The present invention relates to a gas burner for a hearth, in particular, for an industrial or domestic hearth, and a process for burning fuel gas with comburant gas.
The present invention is particularly well adapted to gas combustion. However, one would not depart from the scope of the present invention by using an atomized liquid fuel, possibly atomized pneumatically.
The burner according to the present invention has better performance than burners in the prior art, particularly with regard to the nitrogen oxide content of the off gases.
According to the present invention, a fuel introduction device is provided including a first means for injecting combustible fluid such as gas in the form of a jet which is substantially axial or slightly diverging with respect to the burner axis, and a second means for injecting a fluid such as gas in the form of a second jet diverging with respect to the burner axis.
The hearth burner according to the present invention has a primary gun for introducing a primary comburant i.e. a combustion-supporting substance, a secondary gun for producing a secondary comburant, a device for introducing a fluid fuel, particularly a gaseous fuel, and a baffle-stabilizer located essentially at the end of the primary gun facing the hearth.
A fuel introduction device can be mounted inside the primary gun which itself may be located inside the secondary gun, with the primary gun, secondary gun and fuel introduction device being cylindrical and coaxial.
The fuel introduction device may have an injector which itself has a first series of orifices forming the first fluid injection means and a second series or orifices forming the second fluid injection means. The injection axis of each of the orifices of the first series may form an angle α less than 15° with respect to the direction defined by the burner axis. The axis or each orifice in the second series may form an angle β between 40° and 60° with the direction defined by the burner axis.
The angle α of each of the orifices of the first series may be between 10° and 15°, preferably 12.5°. The angle β of each orifice in the second series may be substantially approximately 50°.
The axis of the orifices of the first series may be substantially inscribed on the surface of a cone or a cylinder. Thus, the first jet will have substantially the shape of frustroconical sheet.
The axes of the orifices of the second series may also be substantially inscribed on the surface of a cone. Thus, the second jet will also have substantially the shape of the second jet will also have substantially the shape of frustroconical sheet.
At its end leading into the hearth, the secondary gun may have a converging section designed to direct the secondary comburant toward the primary comburant.
The fuel introduction device may comprise a pipe at the end of which the first and second gas injecting means may be attached.
The present invention also relates to a process for burning comburant gas, such as oxygen, with the fuel gas such as natural gas.

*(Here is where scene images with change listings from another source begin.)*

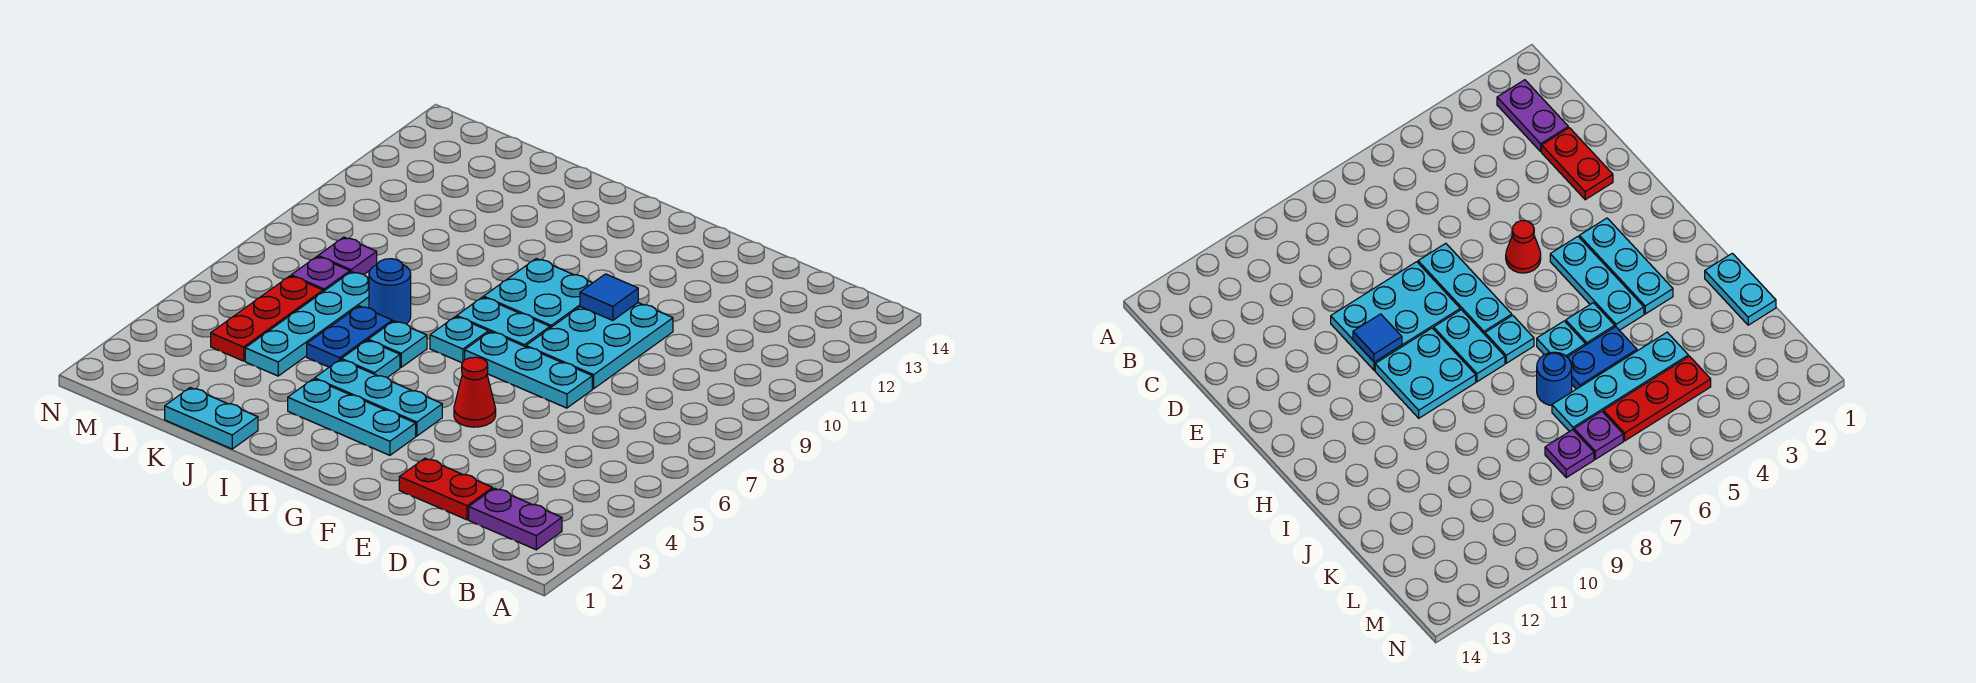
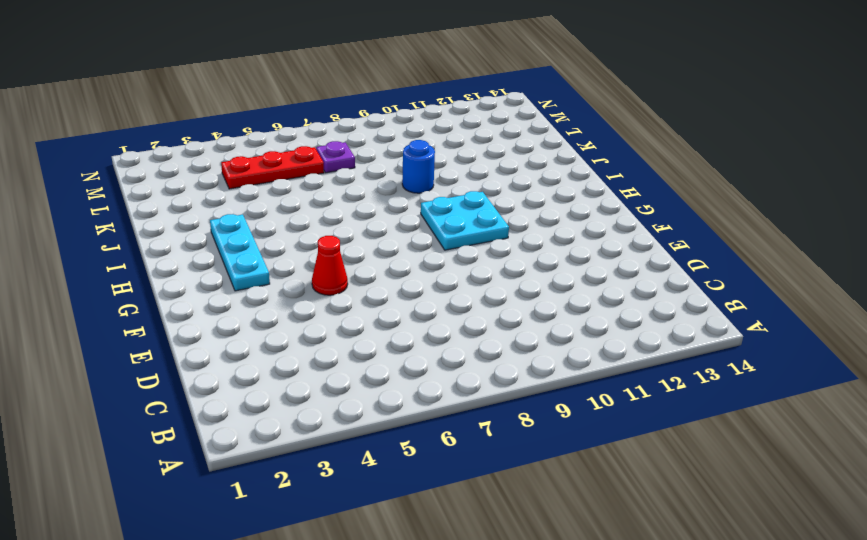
blue round brick J9 level 1 -> blue round brick J7 level 1
none -> purple plate B2:C2 level 1
none -> red plate D2:E2 level 1
none -> cyan plate E7:G7 level 1

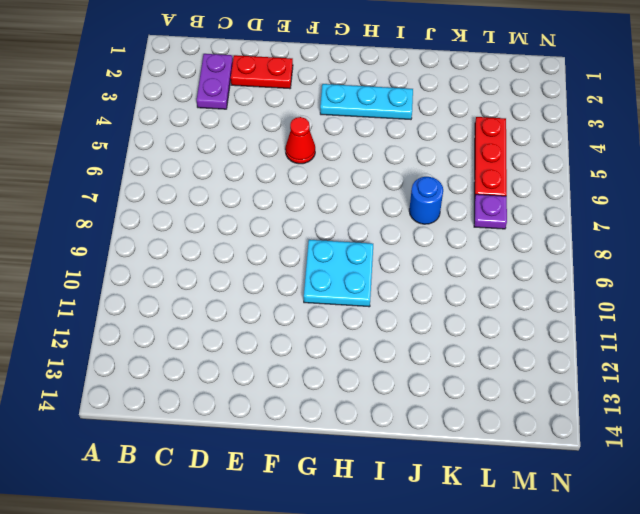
purple plate C2:C3 level 1 -> purple plate B2:C2 level 1
none -> cyan plate E7:G7 level 1
none -> cyan plate E8:F10 level 1
none -> cyan plate G4:I4 level 1

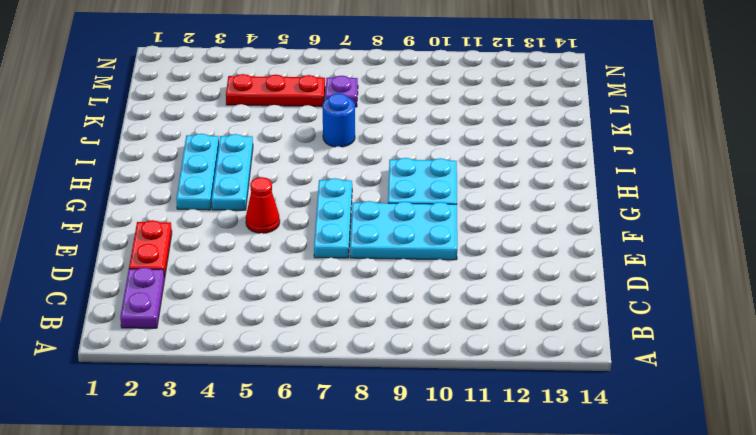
none -> cyan plate G8:H8 level 1
none -> cyan plate H7 level 1
none -> cyan plate I5 level 1

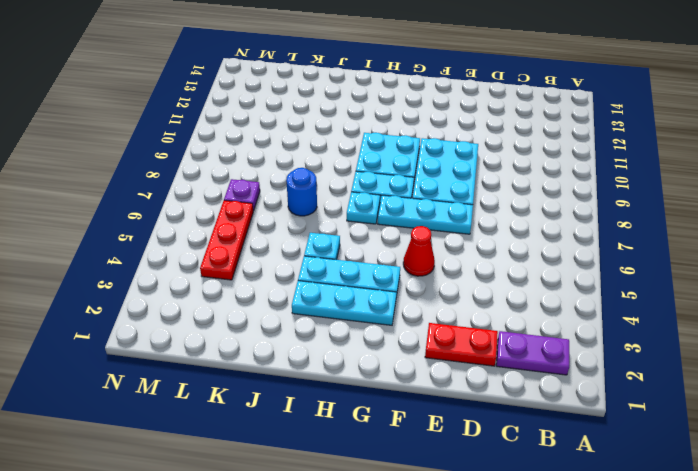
none -> cyan plate I6 level 1
none -> cyan plate J1:K1 level 1
none -> blue plate J5:J6 level 1

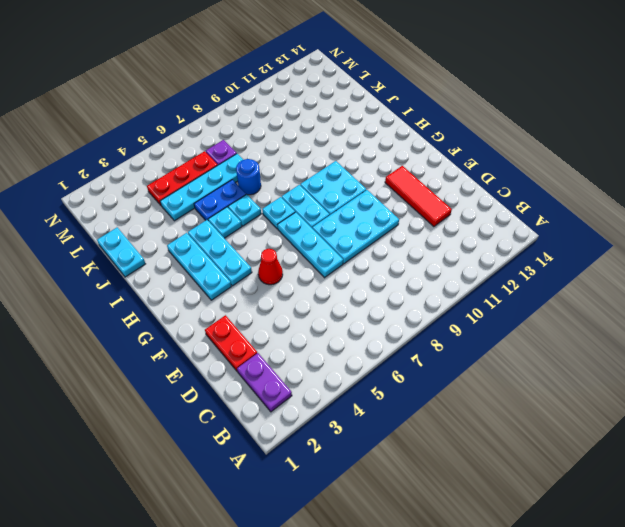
red tile D12:F12 level 1 -> none
none -> purple plate L8 level 1
none -> blue tile F10 level 2

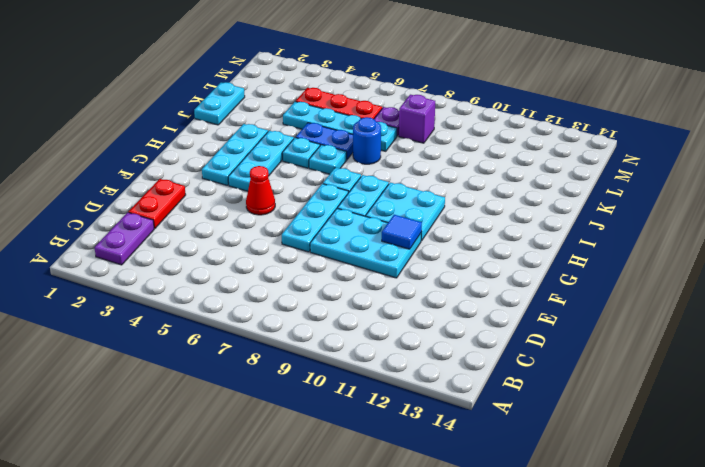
purple brick L8 level 1 -> purple plate L8 level 1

The comburant gas is introduced into the hearth in at least two streams, one being central and the other surrounding this central stream.
According to the process according to the invention, two fuel gas jets are produced, with one of the jets supplying the central comburant gas stream and the other jet supplying the other comburant gas stream.
According to one important aspect of the present invention, the axial or slightly diverging jet and the diverging jet do not interfere with each other when leaving the injector and retain their individuality at this point. This can be achieved in particular by having diverging jets surround the slightly diverging axial jet.
The present invention will be better understood and its advantages will emerge more clearly from the description hereinbelow of a particular example, illustrated by the attached figures, wherein:
FIG. 1 is a schematic view of a gas burner;
FIG. 2 is a plan view of an end of one embodiment of an injector in accordance with the present invention; and
FIG. 3 is an oblique perspective view of an end of another embodiment of an injector according to the present invention.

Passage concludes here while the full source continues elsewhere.